The complex invasion force landing on Normandy beaches on 6 June wasn't entirely made up of infantrymen. A range of new adaptions, particularly to armoured vehicles, was introduced to deal with the problem of bringing heavy weaponry ashore.

One of the most successful of these innovations was the ‘Duplex Drive’ (DD) tank. Developed in strict secrecy and fitted with an inflatable ‘skirt’, waterproofed and with a propeller bolted to the drive shaft, they were able to ‘swim’ ashore under their own power.

Sergeant Leo Gariepy, a Sherman tank commander with 3rd Canadian Armoured Division was in one such ‘DD’ tank. He remembered coming ashore in the Canadian sector codenamed ‘Juno’ around 7.30am and the effect his tank had on the enemy.

Sherman DD (Duplex Drive) tank with waterproof float screens. When in the water the float screen was raised and the rear propellers came into operation. © IWM (MH 3660)

Swimming Shermans

Sherman DD (Duplex Drive) tank such as the one described by Canadian Sergeant Leo Gariepy with waterproof float screens. When in the water the float screen was raised and the rear propellers came into operation. © IWM (MH 3660)

Swimming Shermans

Sherman DD (Duplex Drive) tank such as the one described by Canadian Sergeant Leo Gariepy with waterproof float screens. When in the water the float screen was raised and the rear propellers came into operation. © IWM (MH 3660)

More by accident than design I found myself in the leading tank. On my way in, I was surprised to see a friend, a Midget Submarine who had been waiting for us for 48 hours. He waved me right on to my target and then made a half turn to go back. I remember him very distinctly standing up through his conning hatch and joining his hands together in a sign of good luck. I answered the old, familiar Army sign – to you too bud!

Being upfront meant Leo saw exactly how the enemy reacted to his swimming tank.

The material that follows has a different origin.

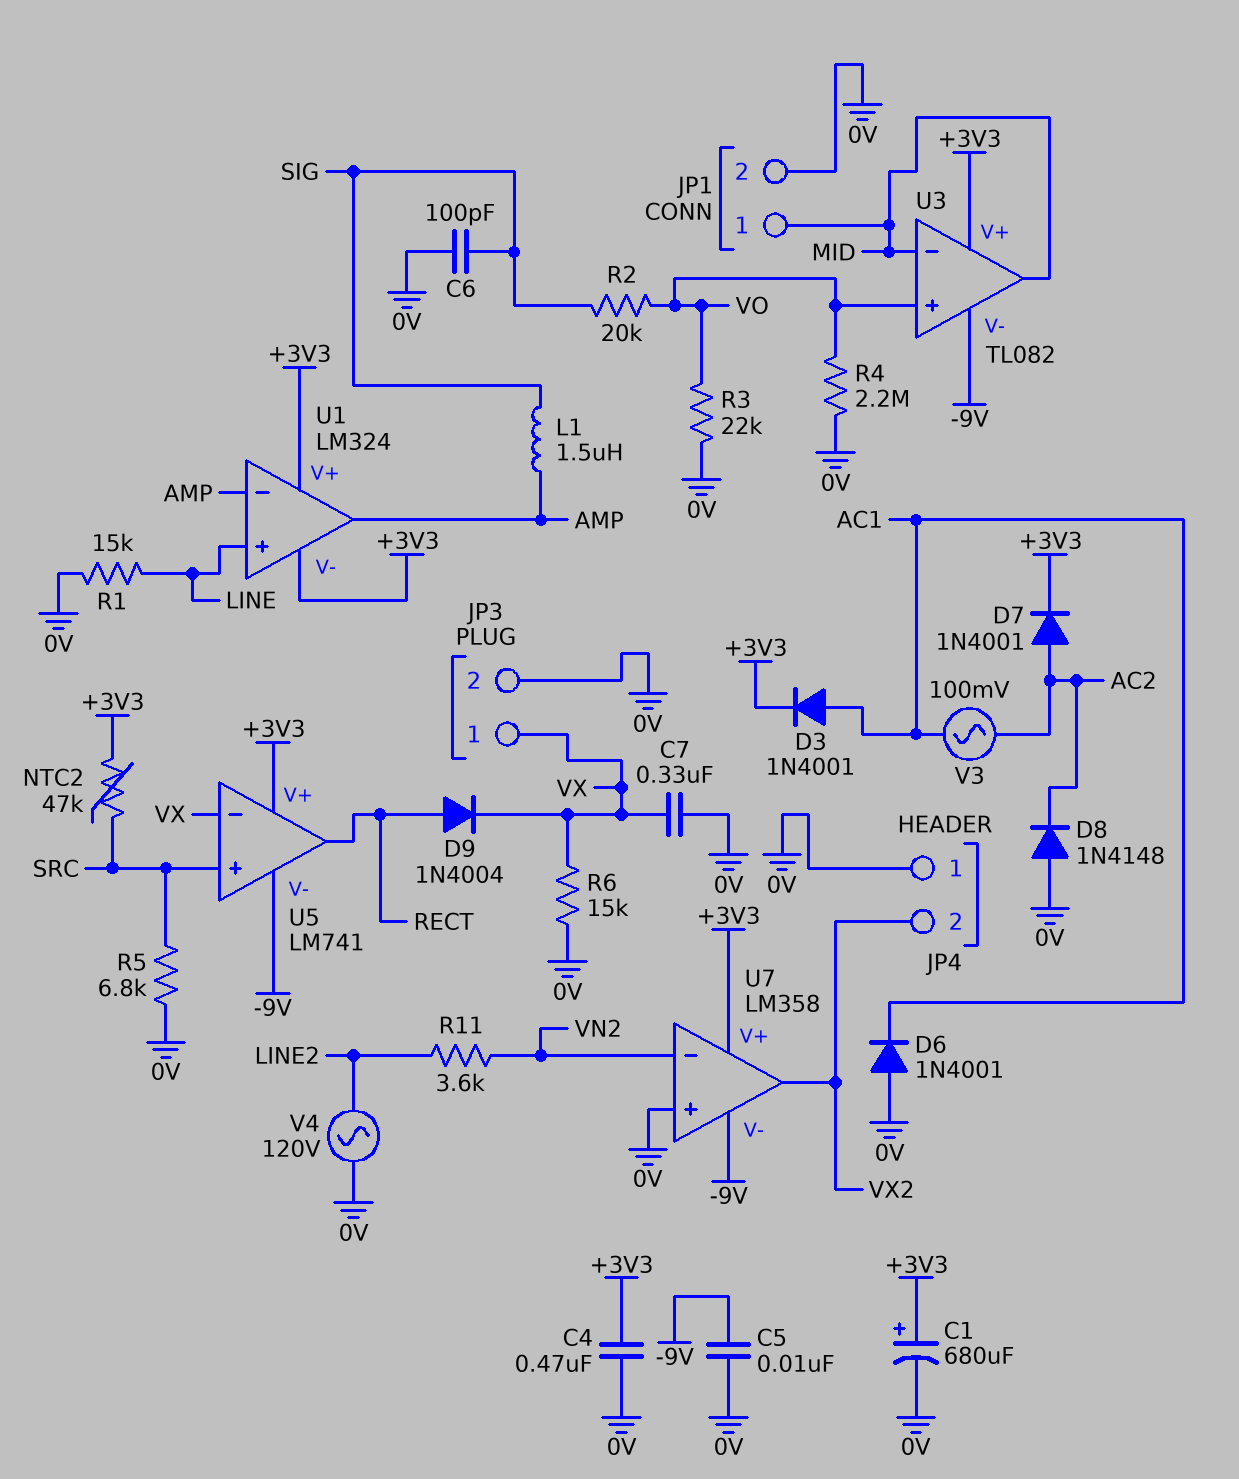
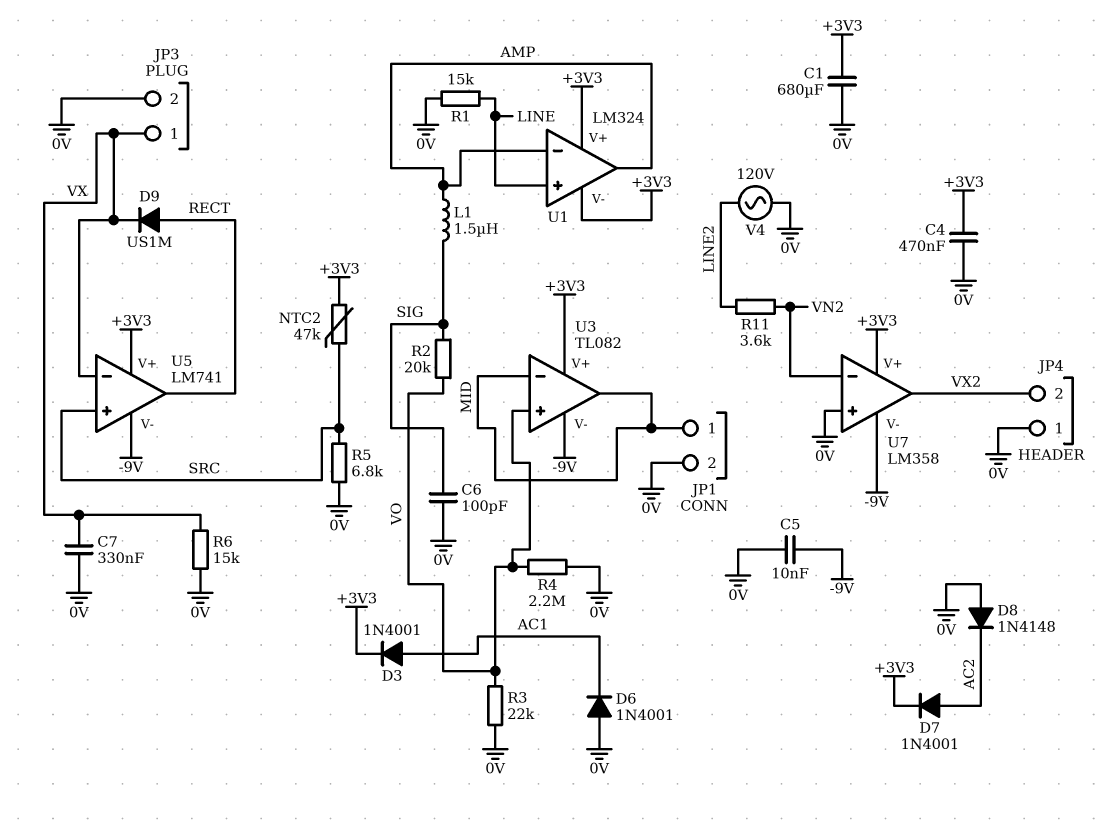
C1: 680uF (plus +3V3, minus 0V) -> 680uF (+3V3, 0V)
D9: diode 1N4004 (A RECT, K VX) -> diode US1M (A RECT, K VX)
V3: AC 100mV (AC1, AC2) -> none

I was the first tank coming ashore and the Germans started up with machine-gun bullets. But when we came to a halt on the beach it was only then they realised we were a tank when we pulled down our canvas skirt, the flotation gear. Then they saw that we were Shermans. It was quite amazing – I still remember vividly some of the machine-gunners standing up in their posts looking as us with their mouths wide open. To see tanks rising up out of the water shook them rigid.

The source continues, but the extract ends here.